3 Проведение экспериментального исследования 35

— Разработка программного средства 35

— Реализация программного средства 35

— Обработка результатов 42

Заключение 43

Список использованных источников 45

Введение:

Реалии современного мира и стремительно растущий уровень информатизации всех сфер человеческой деятельности, при котором информация всё чаще становится самым главным товаром на экономической и политической арене мирового сообщества, предъявляют высокие требования по обеспечению информационной безопасности и защиты информации ко всем субъектам, участвующим в информационных процессах. Несерьезное, либо некомпетентное отношение к вопросам информационной безопасности и обеспечению защиты информационных потоков, обеспечивающих деятельность организации любого типа и уровня, стремительно повышает ее финансовые, репутационные и правовые риски и может привести не только к серьезным проблемам в устойчивости предприятия на поле экономической деятельности, но и повлечь полное его уничтожение, как юридической единицы в условиях конкурентной борьбы за сферы влияния на мировом рынке.

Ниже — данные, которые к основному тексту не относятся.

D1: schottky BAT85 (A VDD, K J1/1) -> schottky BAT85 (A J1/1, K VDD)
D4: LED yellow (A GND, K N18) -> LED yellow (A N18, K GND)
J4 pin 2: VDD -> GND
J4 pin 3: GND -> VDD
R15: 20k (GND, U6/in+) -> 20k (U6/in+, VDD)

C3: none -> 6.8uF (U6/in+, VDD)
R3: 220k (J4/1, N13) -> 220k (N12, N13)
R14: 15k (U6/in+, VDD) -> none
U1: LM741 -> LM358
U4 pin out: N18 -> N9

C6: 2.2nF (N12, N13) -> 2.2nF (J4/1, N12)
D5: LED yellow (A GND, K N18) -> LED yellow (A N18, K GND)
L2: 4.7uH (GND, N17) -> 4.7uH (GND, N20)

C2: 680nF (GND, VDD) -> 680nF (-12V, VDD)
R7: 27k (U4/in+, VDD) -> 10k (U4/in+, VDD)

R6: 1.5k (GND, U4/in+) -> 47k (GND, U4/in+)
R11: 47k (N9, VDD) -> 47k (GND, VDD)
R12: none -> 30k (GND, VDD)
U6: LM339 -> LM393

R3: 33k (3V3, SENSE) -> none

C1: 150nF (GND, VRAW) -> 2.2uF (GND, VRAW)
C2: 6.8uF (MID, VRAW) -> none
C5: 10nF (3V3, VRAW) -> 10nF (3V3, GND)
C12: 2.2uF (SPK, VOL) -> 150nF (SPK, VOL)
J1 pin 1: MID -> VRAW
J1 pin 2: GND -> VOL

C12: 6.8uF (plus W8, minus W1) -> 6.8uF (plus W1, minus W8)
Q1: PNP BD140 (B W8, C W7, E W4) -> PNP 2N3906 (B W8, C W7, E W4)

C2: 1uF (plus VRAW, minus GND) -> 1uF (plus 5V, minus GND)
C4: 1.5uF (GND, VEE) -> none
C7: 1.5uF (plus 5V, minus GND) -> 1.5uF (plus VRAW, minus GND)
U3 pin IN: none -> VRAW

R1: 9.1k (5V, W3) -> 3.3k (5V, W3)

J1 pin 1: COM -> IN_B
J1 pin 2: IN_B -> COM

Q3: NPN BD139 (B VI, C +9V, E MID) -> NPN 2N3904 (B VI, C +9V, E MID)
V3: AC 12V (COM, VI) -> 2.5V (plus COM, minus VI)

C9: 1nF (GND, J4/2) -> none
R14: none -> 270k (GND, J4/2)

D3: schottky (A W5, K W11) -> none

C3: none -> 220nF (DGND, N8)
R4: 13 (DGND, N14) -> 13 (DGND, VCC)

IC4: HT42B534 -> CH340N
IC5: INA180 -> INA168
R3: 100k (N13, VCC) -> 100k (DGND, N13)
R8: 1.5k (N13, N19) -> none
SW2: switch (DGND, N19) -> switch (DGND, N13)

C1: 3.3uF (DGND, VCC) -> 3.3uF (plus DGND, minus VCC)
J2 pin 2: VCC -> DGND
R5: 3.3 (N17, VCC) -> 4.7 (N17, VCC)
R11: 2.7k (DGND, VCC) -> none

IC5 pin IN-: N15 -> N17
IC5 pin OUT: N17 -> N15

Вопросы информационной безопасности требуют от руководителей предприятий серьезного подхода, поэтому многие компании стараются решать задачи защиты информации глобально – путем создания системы информационной безопасности, отвечающей современным стандартам и требованиям целости, доступности и конфиденциальности. Если для новых предприятий подобные системы можно выстраивать «с нуля», то давно работающим на рынке компаниям, необходимо постоянно осуществлять модернизацию имеющейся системы, используя новейшие технологии и методы защиты информации, в связи с постоянно растущей угрозой несанкционированного доступа к информации и перспективе приостановки операционной деятельности, с сопутствующими убытками многократно превышающими стоимость обслуживания самой системы защиты информации, кроме того не стоит исключать и репутационные потери в следствие обнародования случаев и последствий успешных атак на организацию. Исходя из вышеизложенного, можно сделать вывод об актуальности проектирования и модернизации эффективных систем защиты информации.

Объектом исследования в данном курсовом проекте являются системы информационной безопасности.

Предметом исследования являются модели обеспечения информационной безопасности при работе с информацией ограниченного доступа.

Целью исследования разработка модели обеспечения информационной безопасности при работе с информацией ограниченного доступа.

Исходя из поставленной цели, вытекают следующие задачи исследования:

— анализ предметной области предприятия,

— изучение современных подходов к анализу существующих систем информационной безопасности предприятий;

— изучение способов воспрепятствовать возможным атакам на защищаемый целевой контур или минимизировать возможный полученный ущерб.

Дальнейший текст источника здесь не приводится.